2022-2025 Operating Plan Feedback

Our current Operating Plan was published on November 28, 2022 for public review and comment, after launching with a presentation and Open House at the Seaside Center with over 30 guests from the community.  Written feedback is uniquely valuable in being able to accurately report on what people in the community are asking or telling us about our plans, however we also welcome anyone interested in discussing our plans or their interests in the community forest to reach out to us by phone or e-mail, at any time of the year.  For the purposes of collecting feedback on this year's draft plan, the deadline for comments is January 31, 2023. 

2022-2025 Draft Operating Plan

Operating Plan Block Map

Block Table

Fill out the Feedback Form here >

Fall 2022 Update

The Community Forest is focused on a made-on-the-Sunshine-Coast plan to implement Ecosystem Based Management, working with respected habitat ecologist Laurie Kremsater.  Her and her team are performing landscape level and block level ecological assessments to better understand the ecosystems within the Community Forest, and recommend areas which should be in reserves to make our forests resilient for the future.  We look forward to engaging the community, and working with the shishalh Nation's technical team for holistic planning that includes Indigenous and other perspectives.

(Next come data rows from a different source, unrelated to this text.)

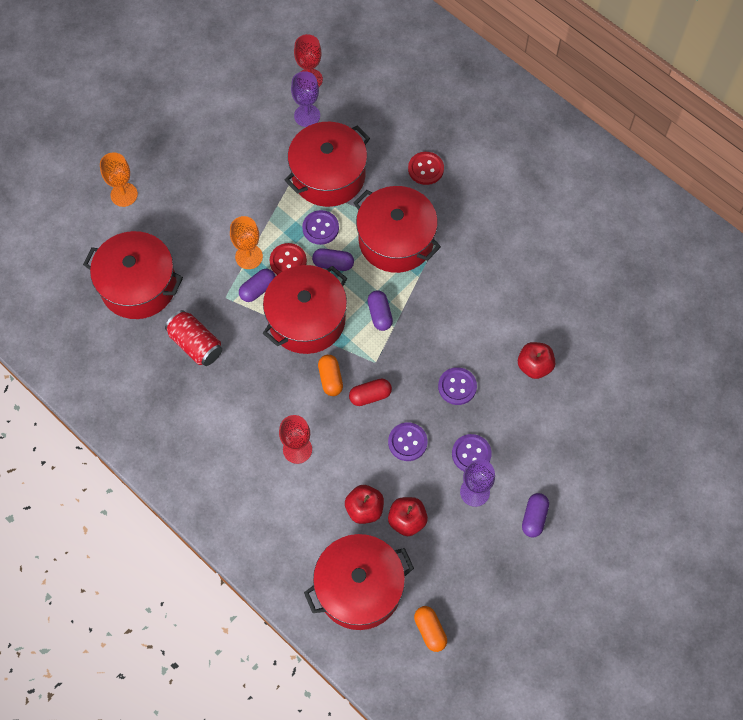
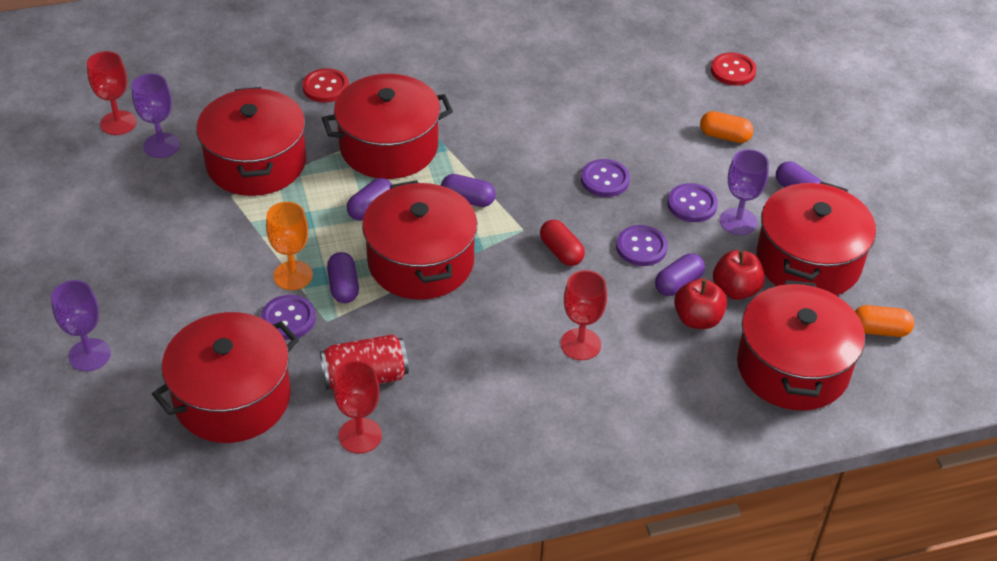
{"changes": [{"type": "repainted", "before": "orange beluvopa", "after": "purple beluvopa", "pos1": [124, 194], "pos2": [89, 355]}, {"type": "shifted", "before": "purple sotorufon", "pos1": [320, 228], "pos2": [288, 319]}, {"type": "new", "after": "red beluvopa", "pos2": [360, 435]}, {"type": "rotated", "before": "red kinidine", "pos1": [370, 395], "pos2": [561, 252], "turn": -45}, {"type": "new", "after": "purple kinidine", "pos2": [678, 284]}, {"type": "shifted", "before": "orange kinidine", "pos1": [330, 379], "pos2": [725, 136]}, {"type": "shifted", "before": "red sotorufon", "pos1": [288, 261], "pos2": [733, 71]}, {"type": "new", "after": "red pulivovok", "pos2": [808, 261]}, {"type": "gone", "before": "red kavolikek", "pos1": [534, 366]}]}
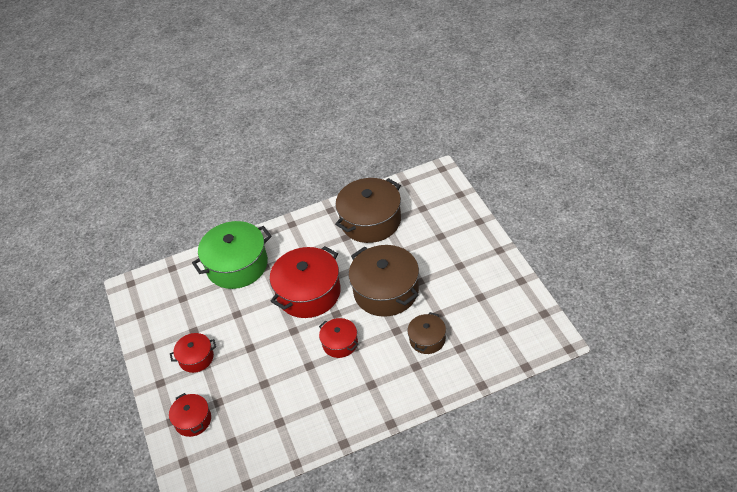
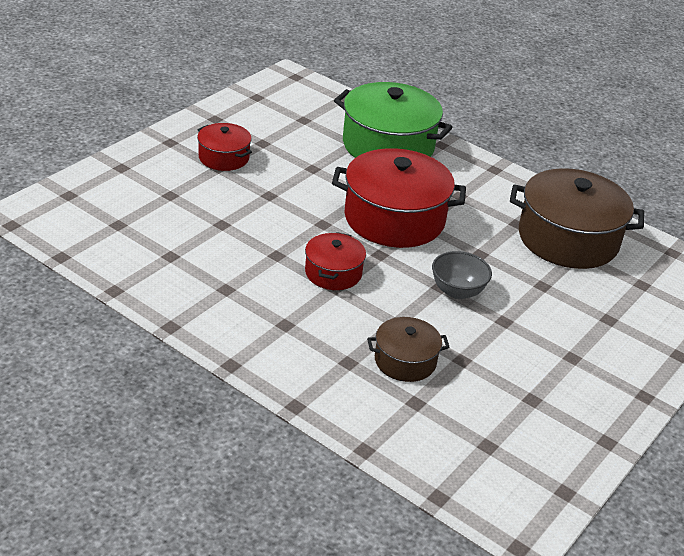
{"changes": [{"type": "swapped", "before": "brown pulivovok", "after": "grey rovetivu", "pos1": [386, 291], "pos2": [457, 291]}, {"type": "gone", "before": "red pulivovok", "pos1": [193, 420]}]}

Read the ecological assessments here >

sunshine coast community forest SCCF

Harvesting in EW24 is underway and expected to be completed by the end of the year.  EW24 was commercially thinned by FLNRORD in the early 1990’s.  Commercial thinning is the practice of harvesting some trees from a block, usually leaving dominant trees standing spaced out for the purpose of growing the remaining trees to larger sizes, faster.  Thanks to this investment in the stand, we expect about 90% of the timber from this block to be marketable as poles, a premium log which garners a premium price.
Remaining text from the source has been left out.